This is Naim’s new HDX, launched today at the Munich High End Show and described as ‘the world’s first upgradable audiophile hard disk player.’
The £4500 unit, which will go into the shops in August, uses twin 400GB hard drives, one acting as a back-up for the other, and can be upgraded with the use of Naim’s XPS or PS555 external power supplies.
The HDX is said to deliver ‘the performance of a Naim audiophile CD player with the convenience of a good MP3 player’. It rips CDs at fuil .wav resolution – 16-bit 44.1kHz – and, via a combination of the right drives, no caching, reading the disc at least twice and taking into account errors, gives an accurate bit-for-bit rip of the disc.
The data is stored on one of the two 400GB drives, which is backed up overnight onto the second drive. The HDX can also work with external USB drives or Network Attached Storage devices, and has a database system tested for up to 20,000 CDs.
The Naim Extended Music Database system will find disc details and cover art, and allows searching via a number of parameters including title, artist, composer and so on.

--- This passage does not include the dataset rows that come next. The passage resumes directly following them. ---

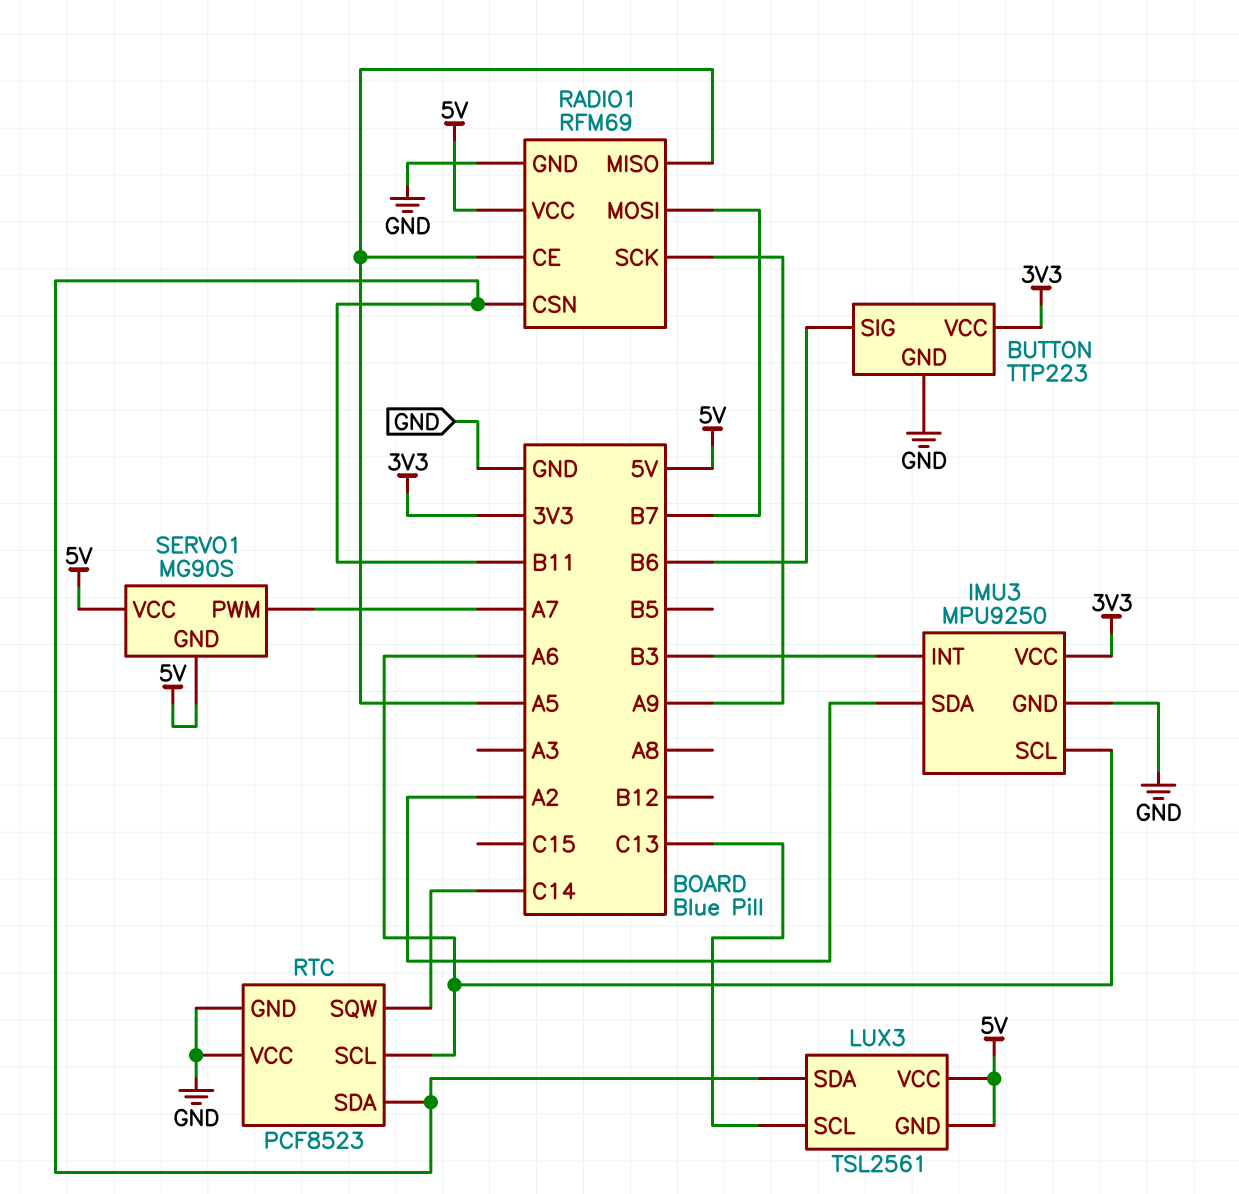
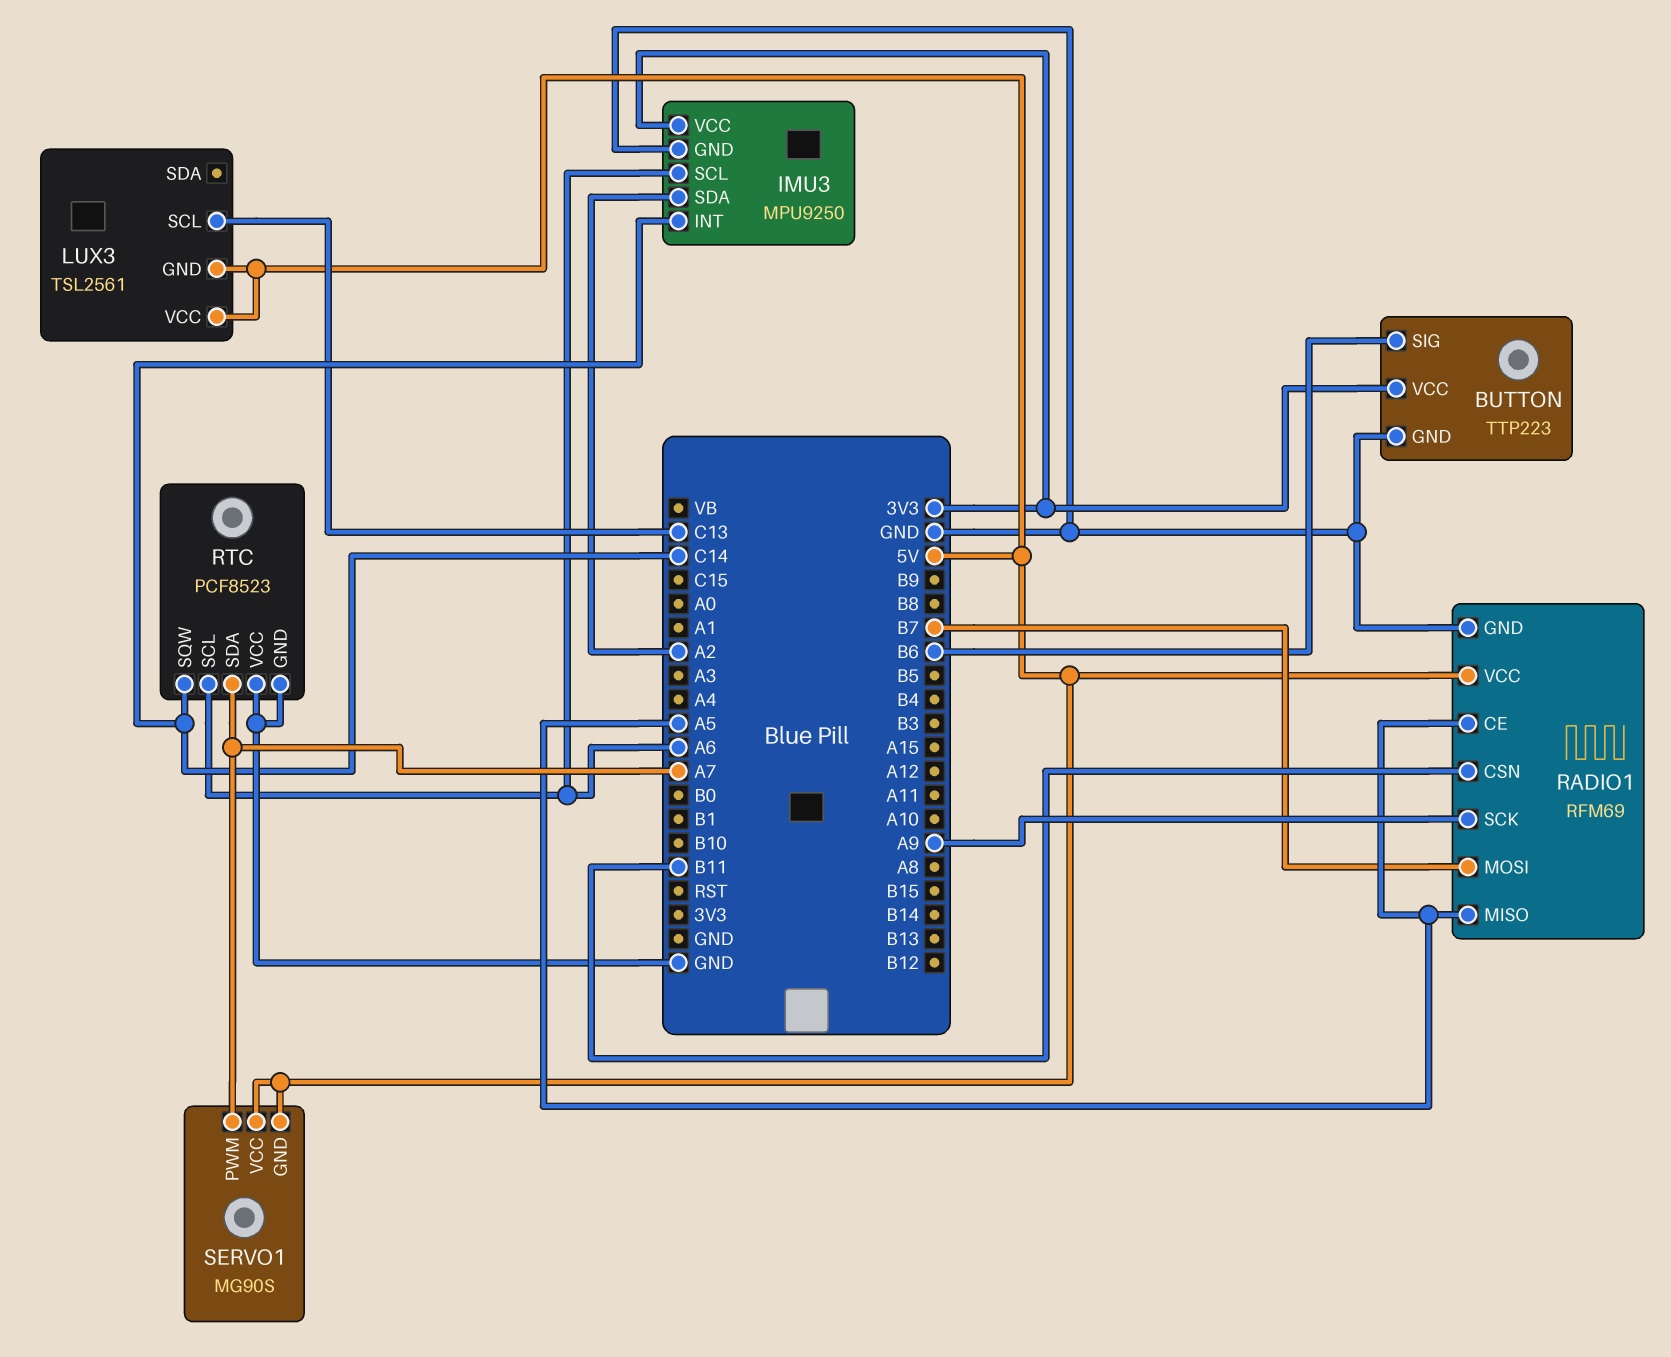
IMU3 pin INT: B3 -> C14
LUX3 pin SDA: B11 -> none
RTC pin SDA: B11 -> A7

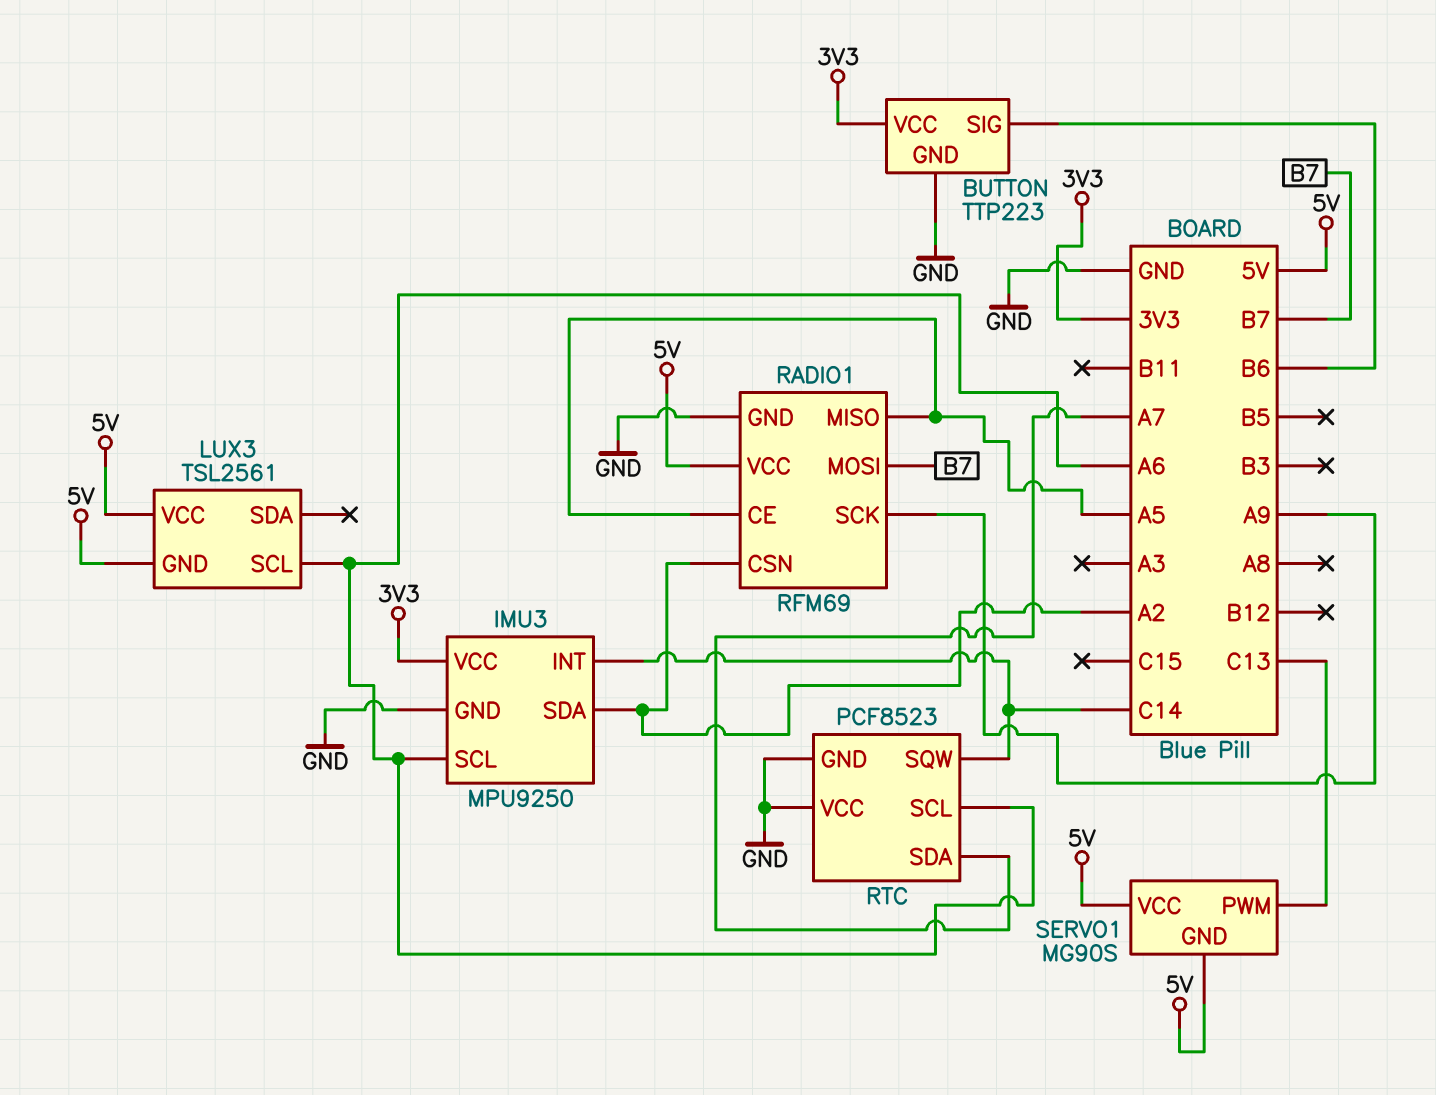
LUX3 pin SCL: C13 -> A6
RADIO1 pin CSN: B11 -> A2
SERVO1 pin PWM: A7 -> C13

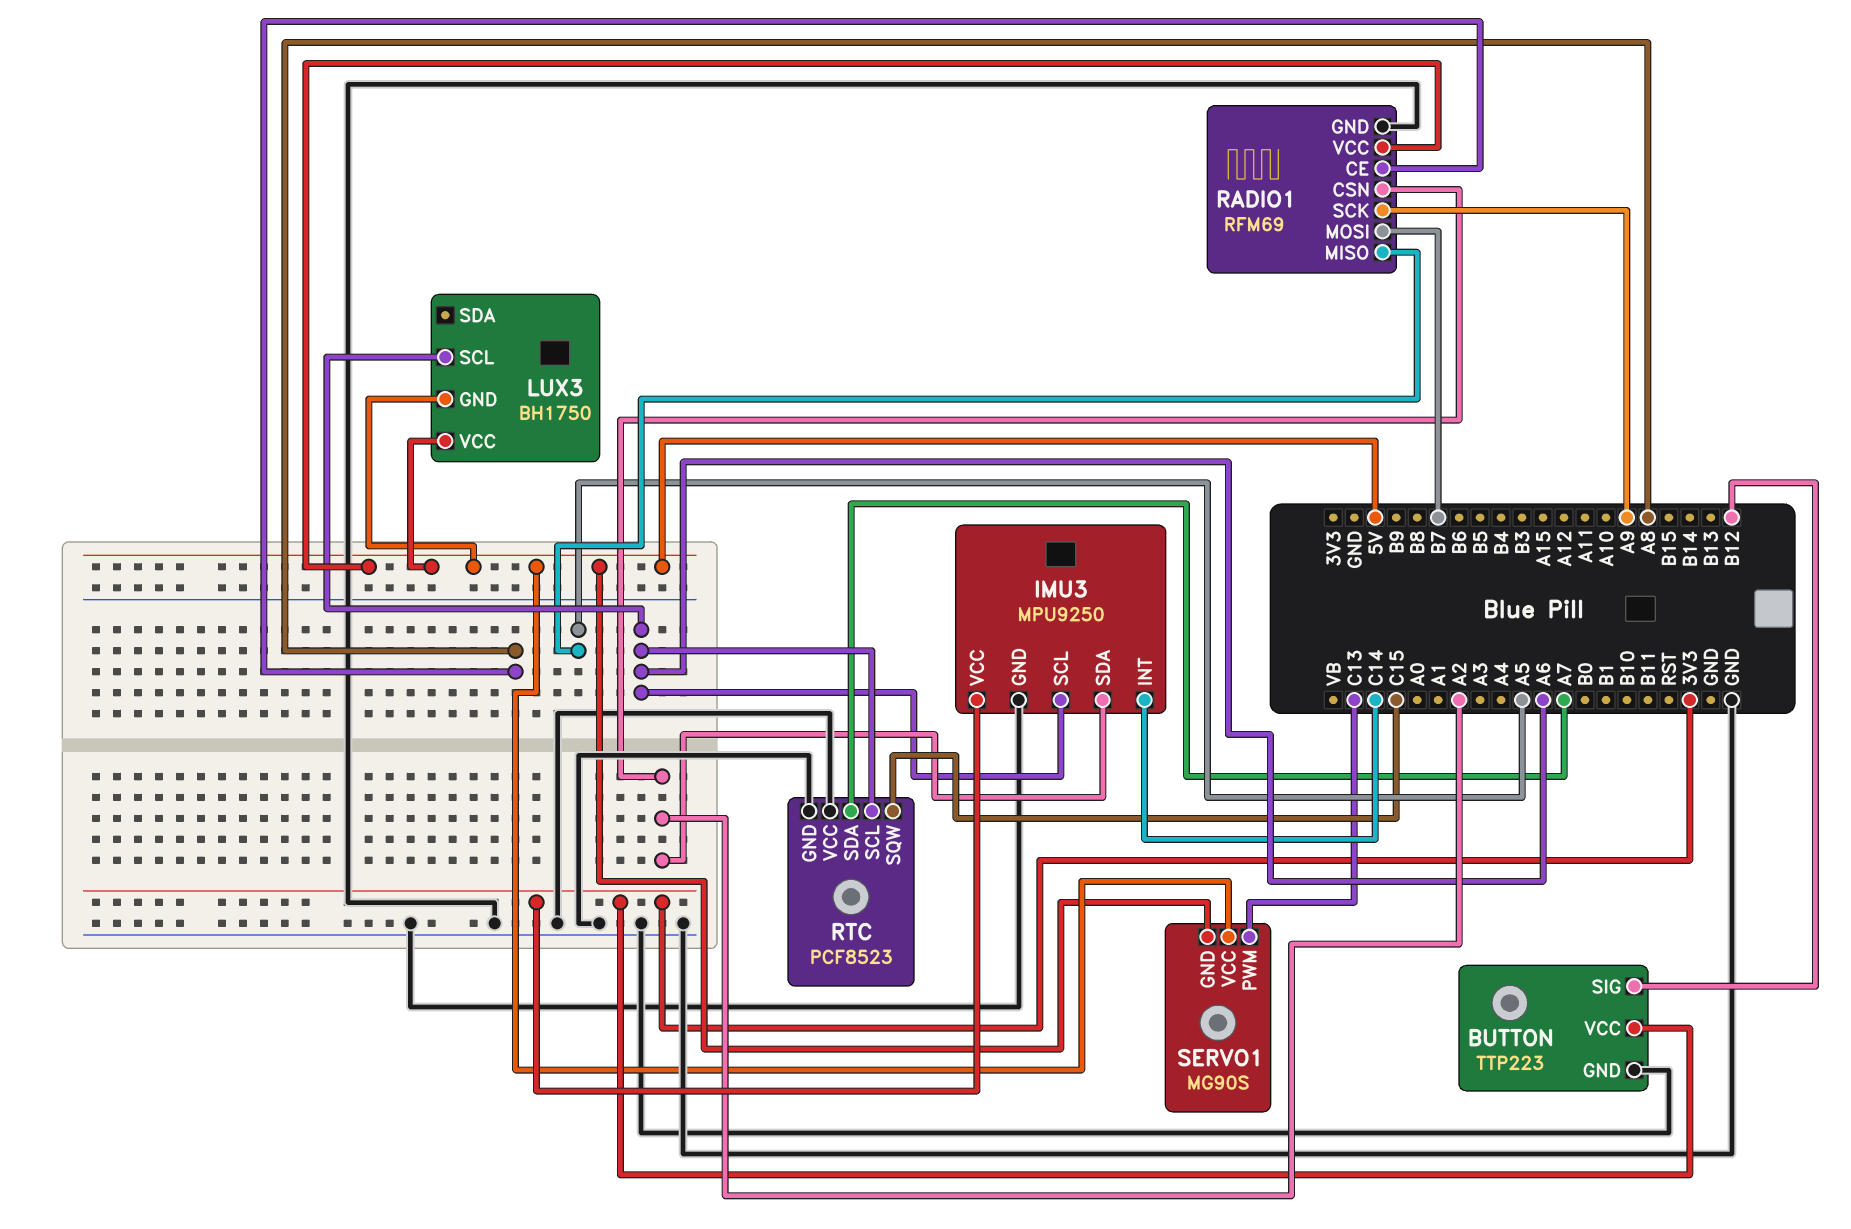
BUTTON pin SIG: B6 -> B12
LUX3: TSL2561 -> BH1750
RADIO1 pin CE: A5 -> A8
RTC pin SQW: C14 -> C15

In addition, the unit can store non-DRM downloads of 24-bit/88kHz and 24-bit 96kHz, with Naim’s own record label planning to join the ranks of sites offering such downloads later this year.
The HDX can also play music from a network or from an MP3 player connected to one of its USB sockets, and can also stream to up to six StreamNet devices on a network. It can be controlled via the front-panel touchscreen or the remote handset, or using a monitor or mouse.
It uses a toroidal transformer for the audio section, which is built to Naim’s usual high standards, and can double as a CD player thanks to the built-in drive.